W pierwszych 11 wyścigach sezonu 2017 Palmer nie miał zbyt wielu powodów do radości – brytyjski kierowca nie zdobył ani jednego punktu, nigdy nie pokonując też w kwalifikacjach swojego zespołowego partnera Nico Hulkenberga. Niemiec awansował z kolei do Q3 aż sześć razy, zdobywając 26 punktów i znajdując się aktualnie na 10. miejscu w generalce.
Kontrakt Palmera wygasa pod koniec sezonu, a francuski zespół już rozpoczął testy Roberta Kubicy, który miałby zostać jego potencjalnym zastępcą. Dzień spędzony przez Polaka na torze Hungaroring poddał w wątpliwość dalsze zainteresowanie Renault usługami Palmera.
Bolidem jeździli także kierowca rezerwowy Renault Sergiej Sirotkin oraz trzeci kierowca Nicholas Latifi, a na miejsce kierowcy wyścigowego na sezon 2018 wymieniany jest również Oliver Rowland.
Szef zespołu Cyril Abiteboul zapewnia jednak, że Palmer nie straci miejsca w zespole w najbliższym czasie.
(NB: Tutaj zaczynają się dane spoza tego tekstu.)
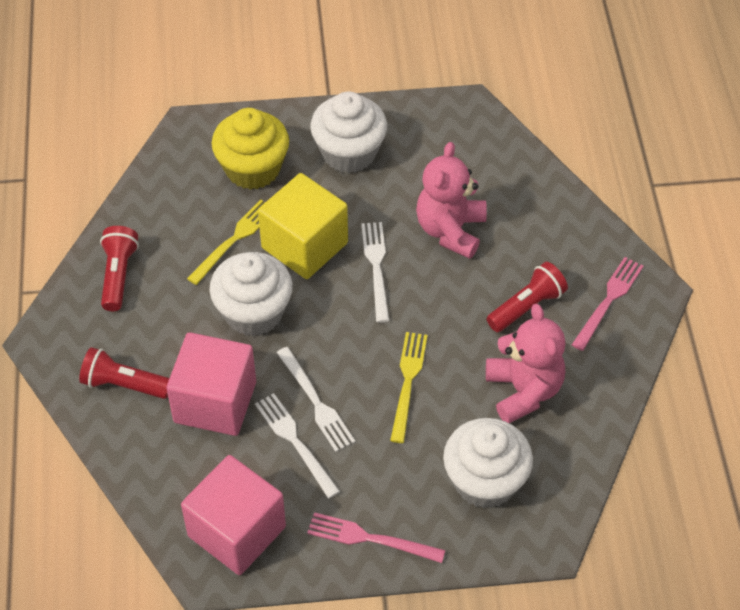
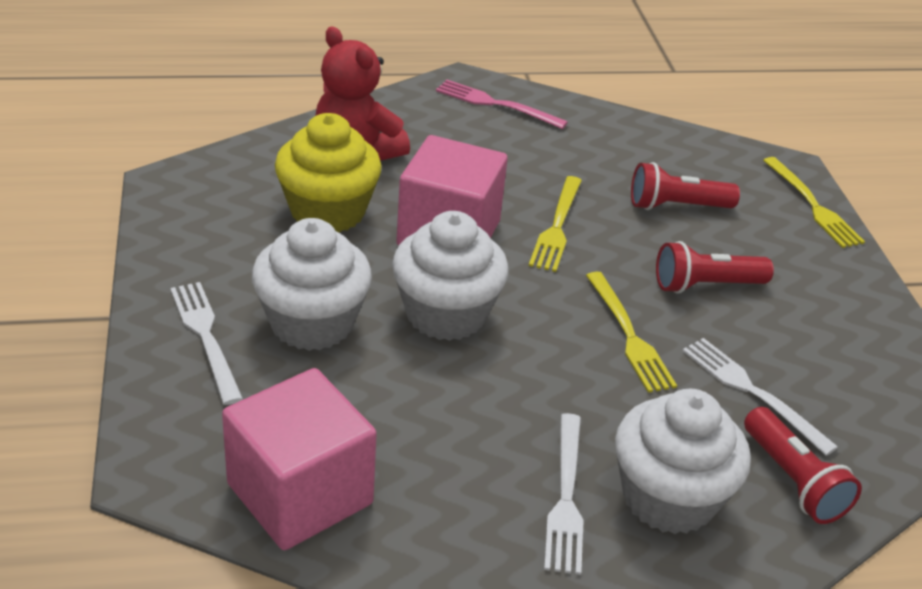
pink fork: 2 -> 1
pink teddy bear: 2 -> 0
red teddy bear: 0 -> 1
yellow cube: 1 -> 0
yellow fork: 2 -> 3

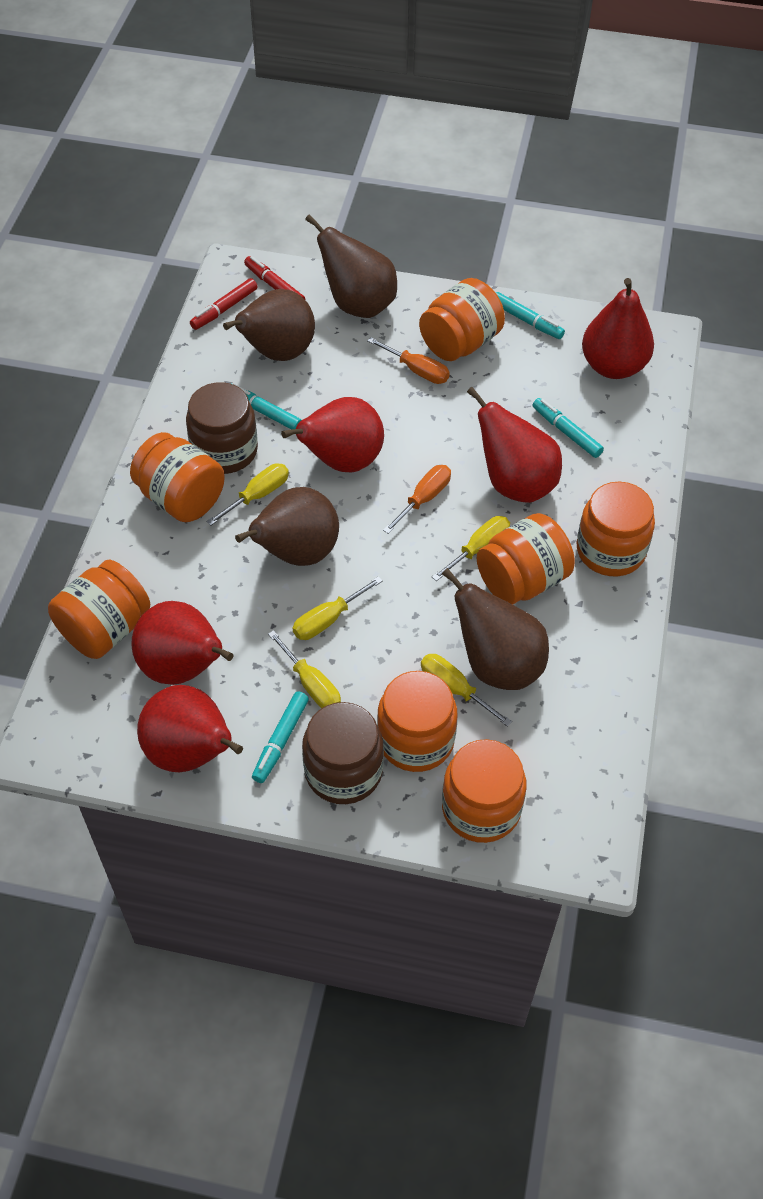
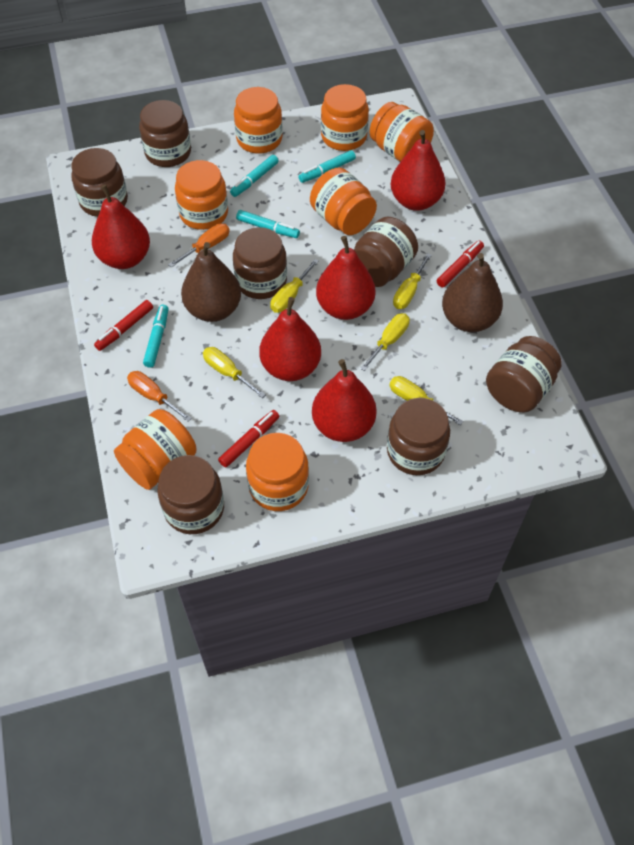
brown jar: 2 -> 7
brown pear: 4 -> 2
red marker: 2 -> 3

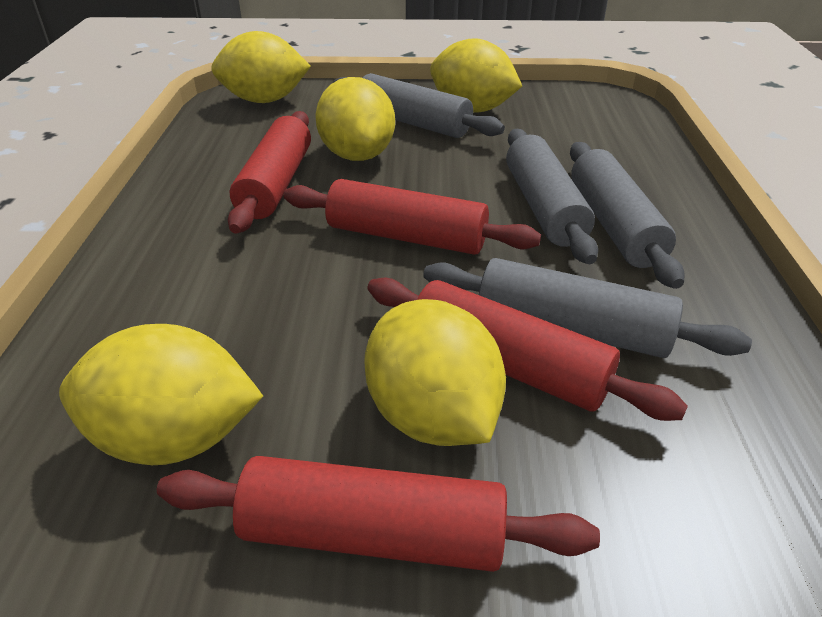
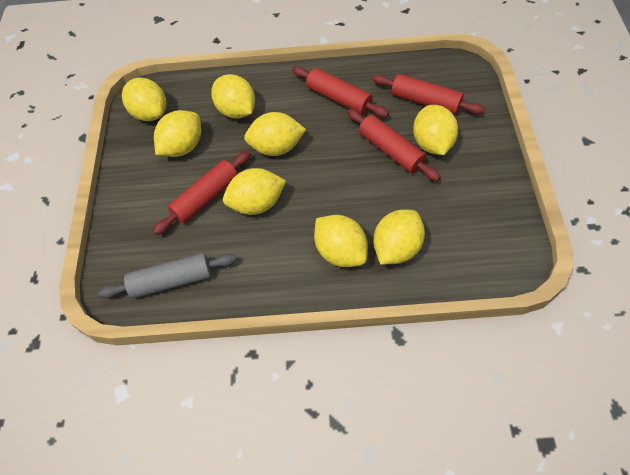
grey rolling pin: 4 -> 1
yellow lemon: 5 -> 8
Choć Renault oficjalnie przyznało, że rozważa zatrudnienie Roberta Kubicy na fotel kierowcy wyścigowego, Abiteboul jest wciąż otwarty by nie zrywać współpracy z Palmerem na sezon 2018, jeśli ten będzie w stanie poprawić swoje tempo.
– Szczerze, jeśli uda mu się poprawić swoją jazdę, co zrobił rok temu, nasza wspólna przyszłość na kolejny sezon pozostaje otwarta – skomentował Abiteboul na łamach brytyjskiego Autosportu.
– Stabilność to dobra rzecz dla zespołu. Również tego chcieliśmy rok temu – zmieniając Nico, nie chcieliśmy zmieniać dwóch zawodników jednocześnie. Wszystko może ułożyć się po myśli Palmera, jednak koniec końców jego los leży teraz w jego rękach.